To the visit of Lord Russell to Spain, which was mentioned above, we may perhaps attribute his lordship's choice of a Spanish subject for one of his early efforts in literature - his tragedy of Don Carlos - a work of no great merit, and one which he himself was soon willing should be forgotten. He wrote some other volumes, and edited more, but he would hardly take rank as an author. Among his literary efforts may be mentioned his life of his ancestor, Lord Russell; his Historical Disquisition on the British Constitution; and his Memoirs of Europe from the Peace of Utrecht. He edited a collection of letters from the archives of his own family, a Life and Diary of Moore, and a Life of Fox; and in the autumn of 1874 he published, under the name of Recollections and Suggestions, a running commentary on his own career. In 1866 he presided at the meeting of the Devonshire Association at Tavistock, and delivered an interesting address to a large and appreciative audience.

The last years of his life were saddened by a grief beyond healing - the premature loss of his eldest son. But for this calamity it might be said that the career of Earl Russell was sunned by fortune to its ending; its shadows were light and passing; its steady and sober radiance was suited to the tastes and traditions of the English people, for whom its forces were spent, and through whom they did their work. At the age of eighty-six, after having enjoyed such a share of power and consideration as rarely falls to the lot of man, and after long service having openly abandoned the militant toils of the arena, Earl Russell passed peacefully away, at Pembroke Lodge, at eleven o'clock on the night of Tuesday, the 28th of May, 1878.

Lord Russell was twice married. By his first wife, widow of Lord Ribblesdale, he had two daughters, one of whom married Mr. Archibald Peel, and the other the Hon. and Rev. H. Montagu Villiers. By his second marriage, with Lady Frances Elliot, daughter of the second Earl of Minto, he had three sons and a daughter. His eldest son, the late Viscount Amberley, married the daughter of the second Lord Stanley of Alderley. Their son, John Francis Stanley, now Earl Russell, is thirteen years of age.

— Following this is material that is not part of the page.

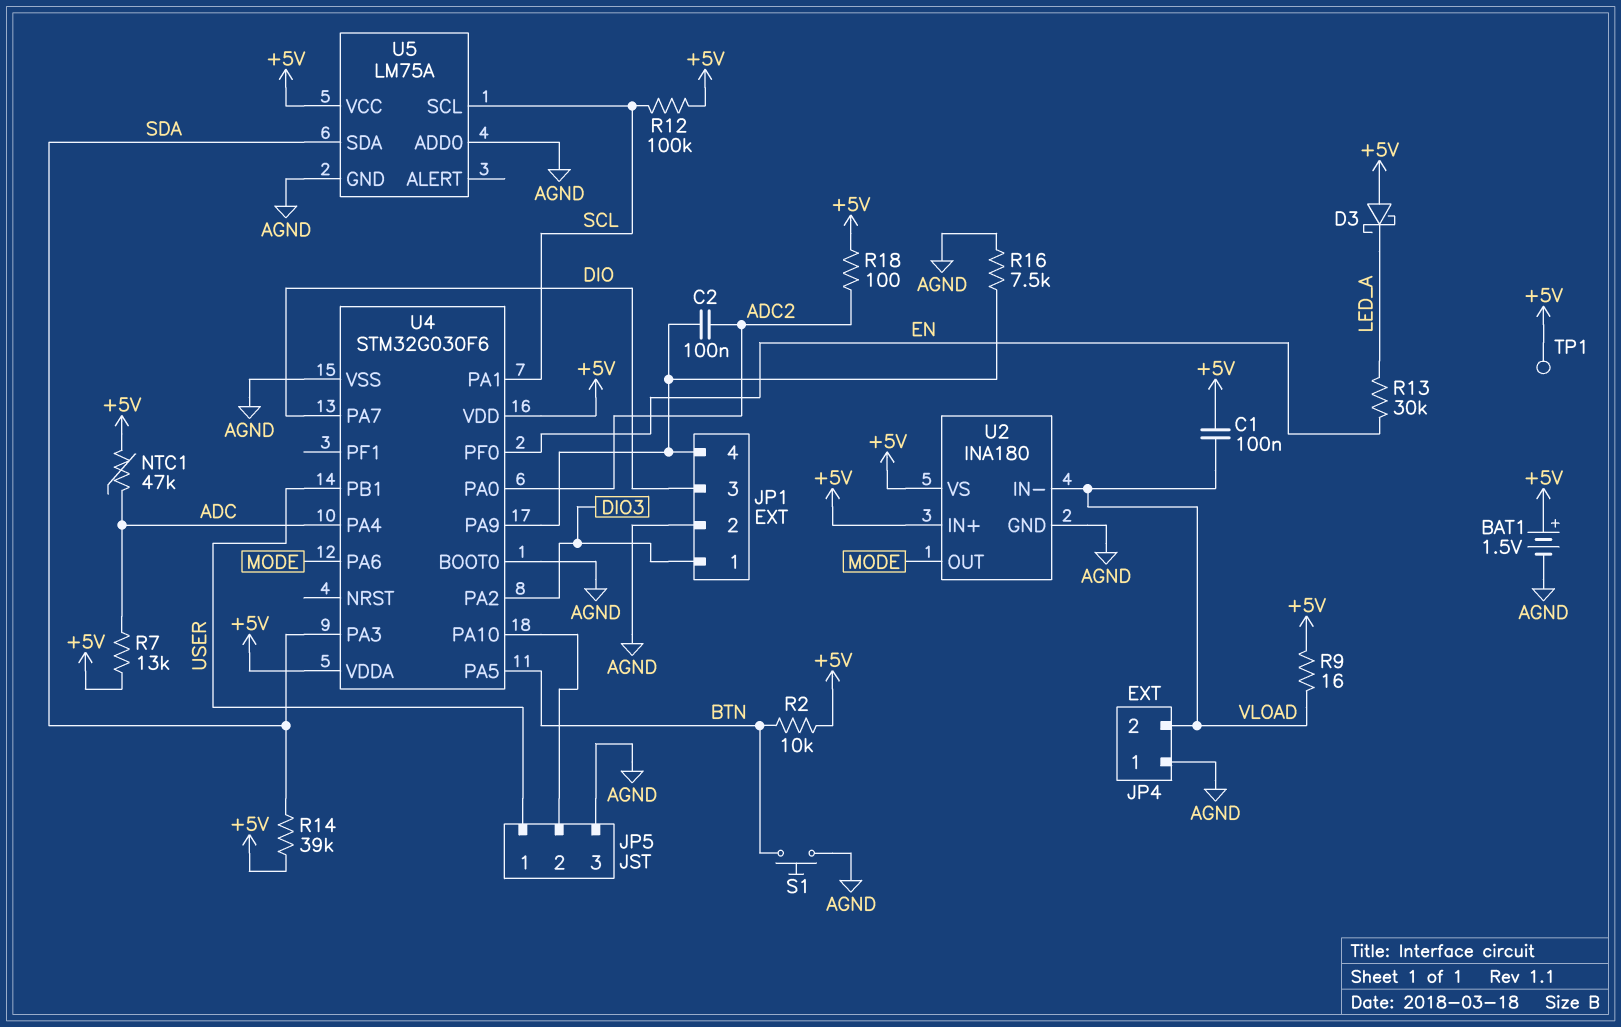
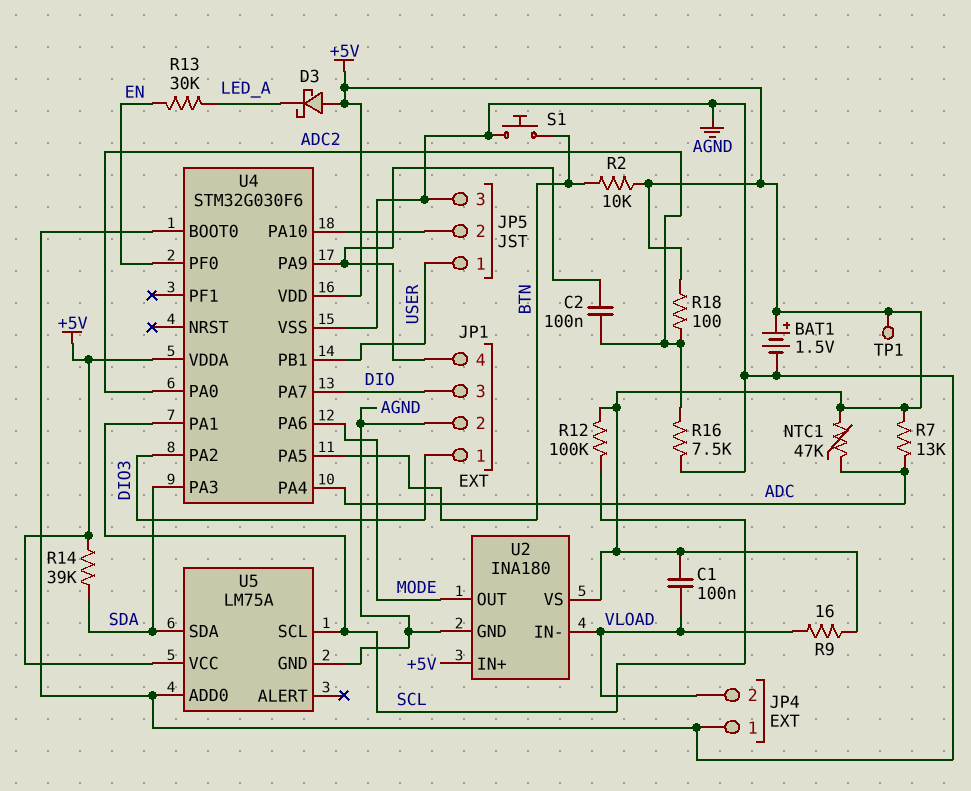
R16: 7.5k (AGND, JP1/4) -> 7.5k (ADC2, AGND)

A wish was expressed by the Prime Minister, on behalf of the Cabinet, that the remains of the late Earl should be interred in Westminster Abbey, and that the funeral should partake of a public character befitting the eminent services he had rendered to the State; but in consequence of instructions the Earl had given previous to his decease, this was not acceded to, and the remains were privately consigned to the family vault at Chenies, Hertfordshire.